A prominent jurist investigating the mysterious 1961 plane crash that killed the United Nations secretary general, Dag Hammarskjold, in southern Africa has concluded that the aircraft may have been attacked, and that four nations — Britain, Russia, South Africa and the United States — may be withholding information that could solve the puzzle.

The jurist, Mohamed Chande Othman, a former chief justice of Tanzania, issued his conclusions in a 95-page report posted Monday on the website of the United Nations, which retained him nearly three years ago to help sift through new evidence and a range of sinister theories that have proliferated in the decades since the crash.
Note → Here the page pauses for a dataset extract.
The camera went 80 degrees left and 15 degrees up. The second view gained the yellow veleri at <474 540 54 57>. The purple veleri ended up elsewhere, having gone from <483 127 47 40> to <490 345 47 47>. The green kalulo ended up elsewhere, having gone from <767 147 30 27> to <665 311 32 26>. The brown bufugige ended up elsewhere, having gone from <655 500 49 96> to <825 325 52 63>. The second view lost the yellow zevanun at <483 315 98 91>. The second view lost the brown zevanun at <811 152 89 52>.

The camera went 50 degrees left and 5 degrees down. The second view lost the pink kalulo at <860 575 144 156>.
Mr. Hammarskjold, a 56-year-old Swedish diplomat considered one of the most successful leaders of the United Nations, was on a mission to help settle a secessionist war in newly independent Congo, a former Belgian colony. His chartered aircraft, a DC-6, went down after midnight on Sept. 18, 1961, moments before its scheduled landing in Ndola, a town in what was then the British protectorate of Northern Rhodesia and is now Zambia.

Fifteen people aboard, including Mr. Hammarskjold, members of his staff and crew, were killed in the crash. The sole survivor, an American security officer named Harold Julien, died of injuries six days later.

The crash is one of the most enduring mysteries in the history of the United Nations, where Mr. Hammarskjold has been exalted as a model international statesman. He is the only person to have been posthumously awarded the Nobel Peace Prize. His name adorns buildings and plazas around the international organization’s New York headquarters.